The Libertarians say they are for personal freedoms, but they don’t seem to recognize their rhetoric is the SAME as the Leftist atheist culture who ALSO prize individualism. The attack on the Religious infuriates those who would be your allies. To become a force, the Libertarians better stop talking like the Left if they want to help grow the Conservative garden. The talk of “selfishness is good” is what got us in the mess we are. It is what created the “what can the government do for ME” mentality that Obamamaniacs personify. Libertarians would have a stronger argument if they would include responsibility with the talk of self-reliance.
On the other hand, the Christian conservatives snub their noses at anyone who isn’t JUST LIKE THEM, even when they hold the same political beliefs. Case in point is the Mormons, and Catholics before that. This isn’t to mention the Jews and the Muslims who should be Republican considering what the liberal Democrats have done. Conservative religions of any kind is more about division than actual conservative politics. Fractionalism can only lead to failure.
Until these two groups can somehow come together, there is no hope for the future of American conservatism. I don’t know what the answer is at this time. However, both sides recognizing and dealing with the weakness of themselves is a start. It would also be nice if there was a show of Respect and Listening to the other.
Not to get to deep thinking… but there is a thing in modern thinking called the signifier and the signified. Sometimes a symbol or a name stays the same,but means a different thing as times change.

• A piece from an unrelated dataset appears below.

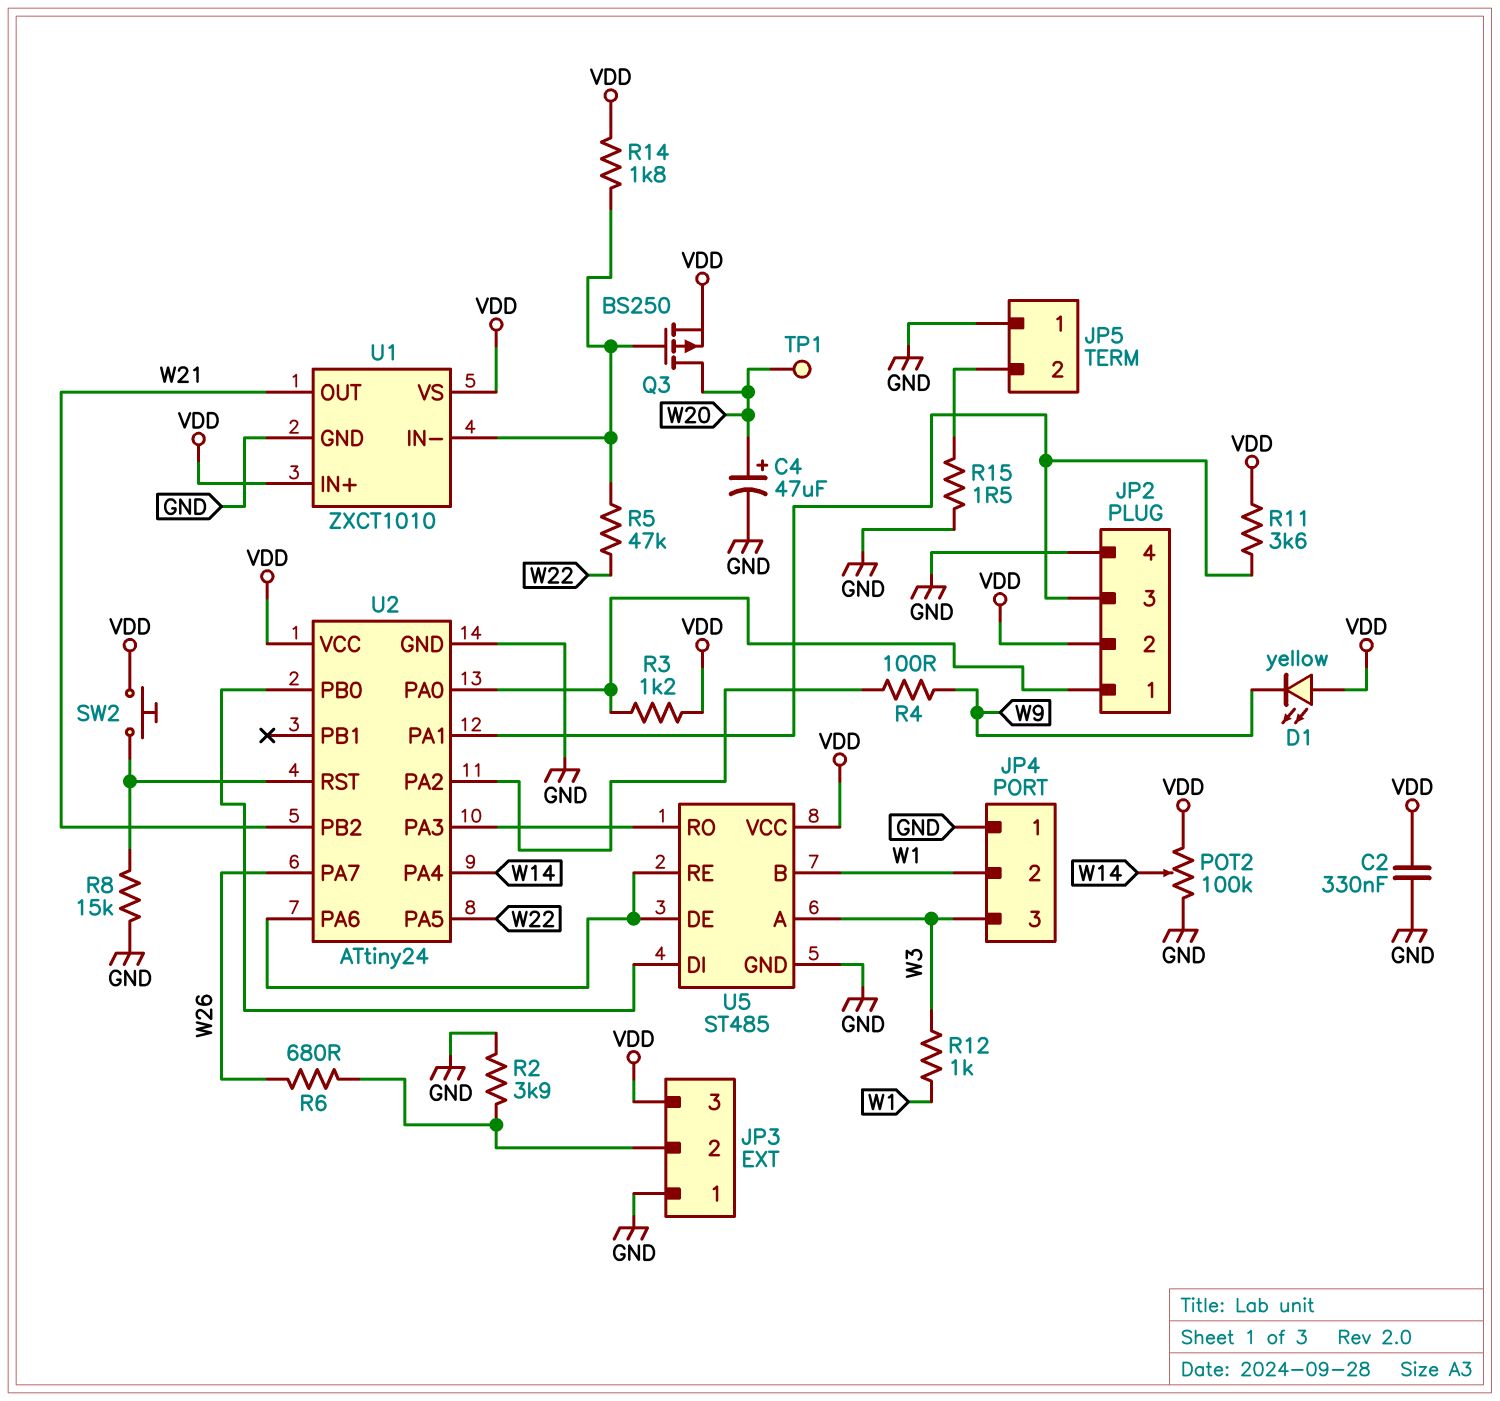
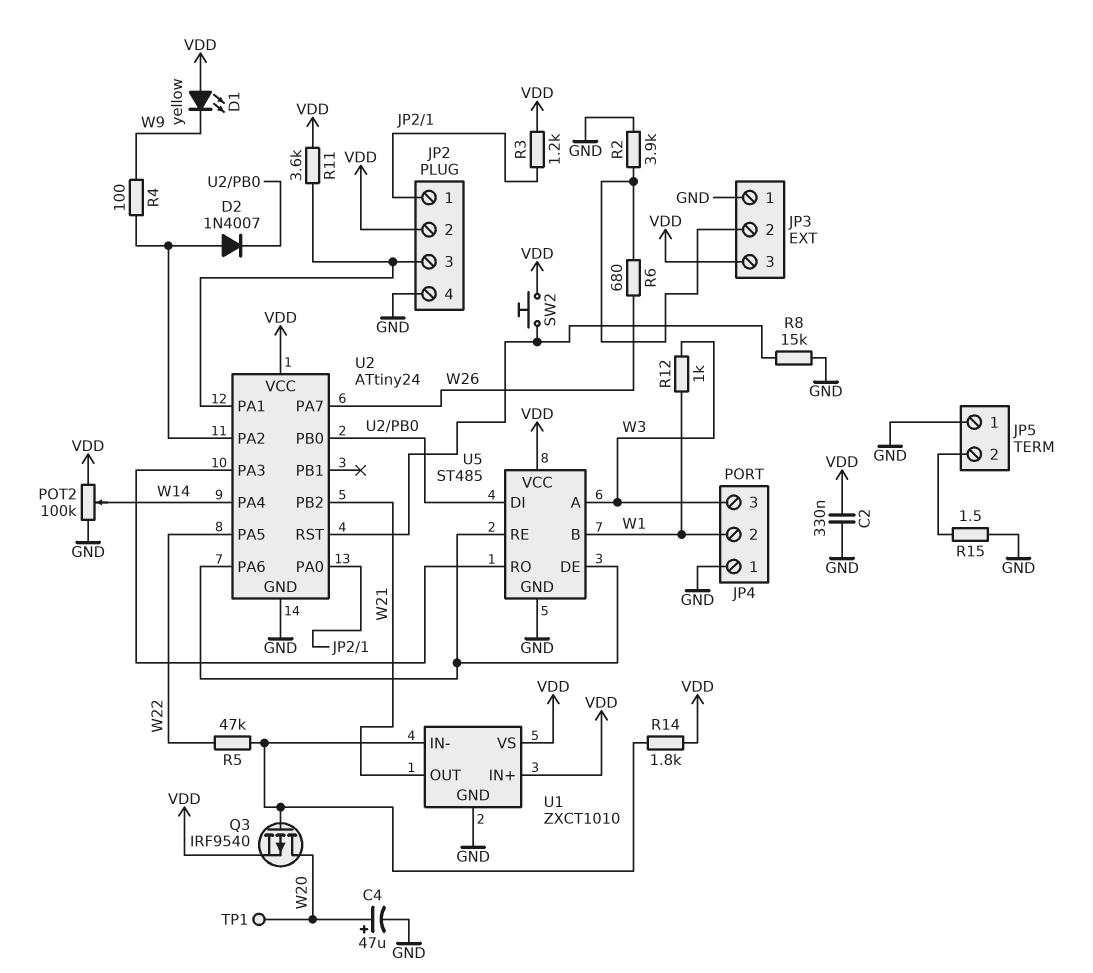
D2: none -> diode 1N4007 (A U2/PA2, K U2/PB0)
Q3: PMOS BS250 (G U1/IN-, D W20, S VDD) -> PMOS IRF9540 (G U1/IN-, D W20, S VDD)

Public Conservatives used to be deep thinkers who could see all sides of a subject and with rationality and intelligence, present an argument or counterpoint to show their view against another. I think of WIlliam F. Buckley and George Will. Both were eloquent, both present their ideas in clear concise ways without fear mongering. And their definition of conservative was much different than what passes for conservatism today.
You can start there for great conservative creativity and therefore culture.
If you want to find great Conservative culture, look to the results of conservative legislation for it’s effect on the culture…
How did government deregulation work in different industries? How did that affect the culture and quality of life for the average American? ( Air quality, stock market, the shrinking middle class and growing poor)
How about conservative populist movements ? ( Book banning, censorship, the attempt to counter what is seen as liberal indoctrination). What culture or subculture did that produce? How are a generation of home-schooled children any different than their parents?
Look to quality of life issues! What effect will todays Conservative ideas have on :
the environmental and economic impact of unchecked population growth?
the dwindling and degredation of the American water supply?
How has conservative foreign policy affected the immigration issues?
We have fiscal conservative movements.
We have educational conservative movements.
We have Christian conservative movements.
All of these have been affecting culture for a long time. Look to the results of legislation and lobbying to see what conservative culture is today. Has it improved the quality of life and opportunity for all Americans? And if not for all, then what has it done for the people who have been affected by it. That’s a start.